Freizeit ist ein Wort, das in seiner aktiven Zeit nicht existierte. Zusätzlich zu seinem Alltag als Firmenchef war er 30 Jahre im Gemeinderat in Neusitz aktiv. Von 1990 bis 2002 war er für zwölf Jahre zweiter Bürgermeister. „Das war eine Abwechslung zu meinem geschäftlichen Alltag“, begründet er seinen ehrenamtlichen Einsatz. Unter seiner Mitwirkung wurde der Kindergarten auf den Weg gebracht und die Schule in Gebsattel gebaut. Das bedurfte langer Verhandlungen mit viel Feingefühl. Als Schulverbandsvorsitzender hat er den Prozess aktiv gestaltet. Außerdem war er lange Jahre der Obermeister der Bauinnung Rothenburg-Uffenheim und sogar als Richter aktiv. „Ich war 25 Jahre ehrenamtlicher Finanzrichter am Finanzgericht in Nürnberg“, so Stein.
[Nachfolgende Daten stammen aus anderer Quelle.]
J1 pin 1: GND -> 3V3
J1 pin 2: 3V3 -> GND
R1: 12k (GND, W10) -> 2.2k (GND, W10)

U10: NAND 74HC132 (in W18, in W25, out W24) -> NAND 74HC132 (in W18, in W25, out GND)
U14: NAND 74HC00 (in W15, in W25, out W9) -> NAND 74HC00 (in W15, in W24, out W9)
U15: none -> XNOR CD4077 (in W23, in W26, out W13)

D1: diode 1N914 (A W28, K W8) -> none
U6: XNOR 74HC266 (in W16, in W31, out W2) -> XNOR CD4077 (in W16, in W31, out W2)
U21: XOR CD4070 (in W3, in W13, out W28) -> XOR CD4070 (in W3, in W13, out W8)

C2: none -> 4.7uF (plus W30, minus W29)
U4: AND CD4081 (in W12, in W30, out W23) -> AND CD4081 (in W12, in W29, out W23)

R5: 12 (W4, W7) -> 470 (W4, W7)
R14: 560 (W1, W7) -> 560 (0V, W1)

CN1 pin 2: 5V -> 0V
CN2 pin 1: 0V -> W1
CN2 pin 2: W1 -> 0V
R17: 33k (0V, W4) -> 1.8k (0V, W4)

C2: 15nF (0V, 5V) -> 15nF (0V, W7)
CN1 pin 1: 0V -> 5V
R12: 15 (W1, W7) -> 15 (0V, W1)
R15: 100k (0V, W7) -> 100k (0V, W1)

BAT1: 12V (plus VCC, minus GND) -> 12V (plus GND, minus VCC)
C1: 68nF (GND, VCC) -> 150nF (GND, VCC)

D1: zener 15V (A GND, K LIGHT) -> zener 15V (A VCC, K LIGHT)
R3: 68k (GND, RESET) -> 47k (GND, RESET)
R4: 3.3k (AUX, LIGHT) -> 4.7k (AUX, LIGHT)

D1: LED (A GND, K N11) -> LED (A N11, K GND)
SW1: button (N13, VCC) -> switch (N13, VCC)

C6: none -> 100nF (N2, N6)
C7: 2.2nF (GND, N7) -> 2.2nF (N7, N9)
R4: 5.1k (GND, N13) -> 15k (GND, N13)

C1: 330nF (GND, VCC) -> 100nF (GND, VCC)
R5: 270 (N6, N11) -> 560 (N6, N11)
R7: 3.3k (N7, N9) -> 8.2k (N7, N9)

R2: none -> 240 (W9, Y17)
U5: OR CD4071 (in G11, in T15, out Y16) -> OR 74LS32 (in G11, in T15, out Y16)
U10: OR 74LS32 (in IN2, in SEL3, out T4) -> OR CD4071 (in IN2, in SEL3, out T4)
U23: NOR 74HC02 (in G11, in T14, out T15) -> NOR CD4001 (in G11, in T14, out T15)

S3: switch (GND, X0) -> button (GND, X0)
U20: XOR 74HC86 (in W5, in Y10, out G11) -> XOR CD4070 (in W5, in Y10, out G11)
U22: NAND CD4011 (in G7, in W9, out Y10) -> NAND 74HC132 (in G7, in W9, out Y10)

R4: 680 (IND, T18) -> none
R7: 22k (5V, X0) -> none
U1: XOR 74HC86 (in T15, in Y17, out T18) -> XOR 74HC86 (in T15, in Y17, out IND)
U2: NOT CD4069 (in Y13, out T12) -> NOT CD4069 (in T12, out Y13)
Für das Ehrenamt muss man vorgeschlagen und dann gewählt werden. Insgesamt fünf Richter, darunter zwei Ehrenamtliche, urteilen über Finanzdelikte. „Herr Stein, wie sehen sie denn den Fall?“, sei er oft von den Richtern gefragt worden, erinnert sich Johann Stein. „Und zu 80 Prozent stimmten unsere Meinungen überein“, sagt er.
Im Jahr 2010 ist sein Sohn Christian Stein auch hier in seine Fußstapfen getreten und übt seitdem auch das Ehrenamt des Finanzrichters aus.

„Mein Sohn Christian ist unwahrscheinlich tüchtig und geschäftlich hervorragend. Das freut mich sehr“, sagt Johann Stein mit Nachdruck. Nach einer schweren Erkrankung hat er im Jahr 2003 das Unternehmen an seinen Sohn übergeben. Reibungslos, wie er anfügt. Was kann einem Unternehmer Besseres passieren, als dass der eigene Sohn das Lebenswerk fortführt?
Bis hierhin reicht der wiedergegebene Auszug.